Weekly Initial Claims (ICs): The weekly data are both encouraging and discouraging. Encouraging because ICs in the state programs fell from 299K to 288k (NSA) the week of August 28. ICs represent new layoffs, and they continue to inch their way toward the 200K/week level that was the pre-pandemic “normal.”
But it is discouraging to realize that there will be a negative economic impact in early September when millions of unemployed lose those benefits. Small business owners are payors into the state systems for their employees, but the owners, themselves, are not eligible for state unemployment benefits (only their employees). The Pandemic Unemployment Assistance (PUA) programs were established early in the pandemic for these business owners. As you can see from the PUA Initial Claims chart (data from April through August), the PUA programs have struggled of late (Delta-variant?) and the weekly new claims have remained above 100K.

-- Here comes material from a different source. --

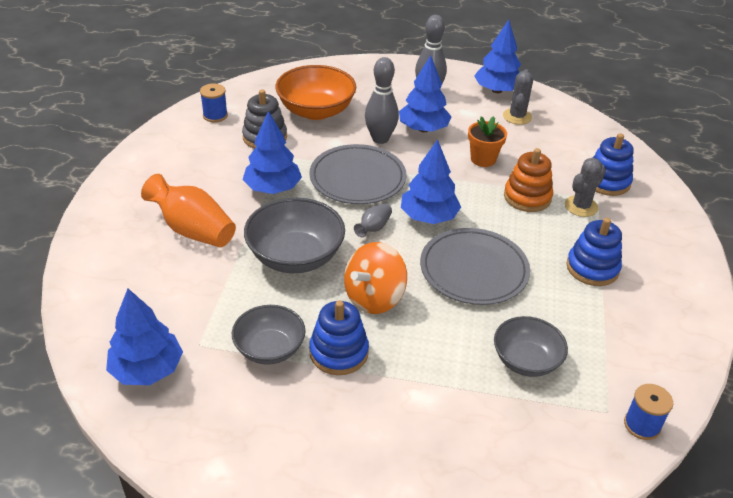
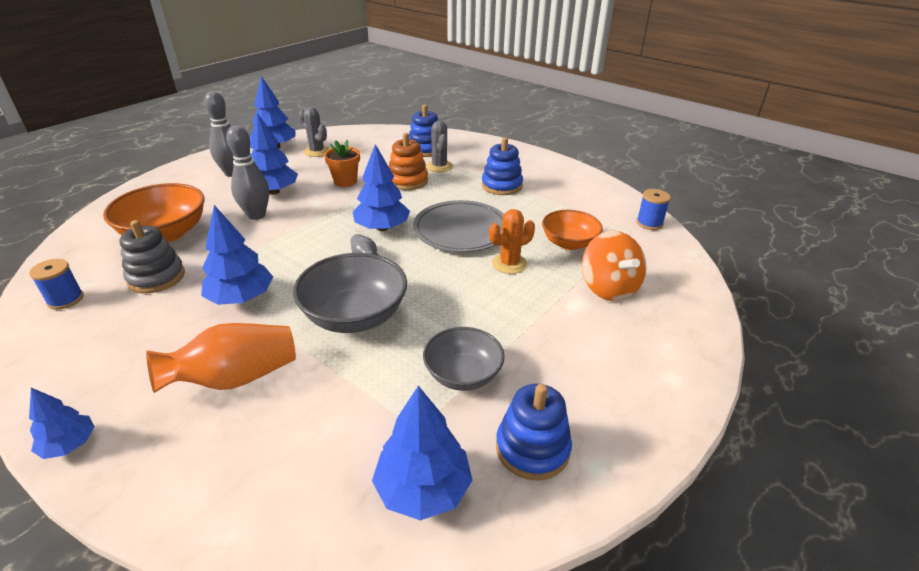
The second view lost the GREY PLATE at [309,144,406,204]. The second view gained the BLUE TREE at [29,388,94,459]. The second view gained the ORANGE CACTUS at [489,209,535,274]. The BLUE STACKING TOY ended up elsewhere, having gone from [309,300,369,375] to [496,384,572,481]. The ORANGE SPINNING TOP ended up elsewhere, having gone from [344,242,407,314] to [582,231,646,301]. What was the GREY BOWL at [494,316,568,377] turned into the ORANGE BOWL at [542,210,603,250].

The PUA programs end the first week of September, so their demise is imminent.
Continuing Claims (CCs): While the 100K/week ICs are worrisome, the real issue is the imminent cessation of benefits for the 9.2 million Continuous Claimants (those getting benefits for more than one week) in the PUA programs.
If such recipients have only been receiving benefits of $500/week, they are facing a reduction of $45 billion/month in household income (that’s about 3% of such income). Expect a significant impact on consumption at least for the remainder of the year.
Opt-Outs vs. Opt-Ins: The tables below continue to show that the Opt-Out states (those not paying the federal $300/week supplement) have continued to outpace the Opt-Ins as far as reducing the unemployment rolls. From May 15 through August 21, Opt-Out state unemployment has fallen by more than 41% vs. under 20% for the Op-Ins.
Looking more granularly (table below), using the final data for August 14, Opt-Outs (representing 25% of the total CCs) reduced unemployment by -40K, while unemployment increased in the Opt-In states by +42K!
The preliminary data for August 21 show somewhat better performance of the Opt-Ins, as their CC count decreased only slightly more slowly than the Opt-Outs. As we have said in past blogs, we think the Opt-Ins will “catch-up” when the PUA programs end. And, once again, it is our belief that once those programs end, there will be a rush to find employment.
However, filling available job slots isn’t an instantaneous process. There is an appointment needed, then an interview, a background check, and finally, an offer and acceptance. So, even if the majority of the 9.2 million CCs begin to look for work, it may take several months for a semblance of “normality” to return. And the economic implication is that there is likely to be a noticeable consumption slowdown, with retail falling at an even faster pace than we are seeing in the current emerging data.
Conclusions
Markets continue to ignore the signs of economic slowdown, as does the financial media. Of course, the equity markets love easy money, and slower economic growth means the Fed will stay easy longer. The bond market, on the other hand, appears to see the softness, and rates have reacted to the downside after some “inflation” indigestion last quarter.
Besides the existing softening signs, the rapidly approaching end of the special unemployment programs means no weekly checks for more than nine million current recipients. That is bound to have a negative impact on consumption, implying continued economic weakness in Q4.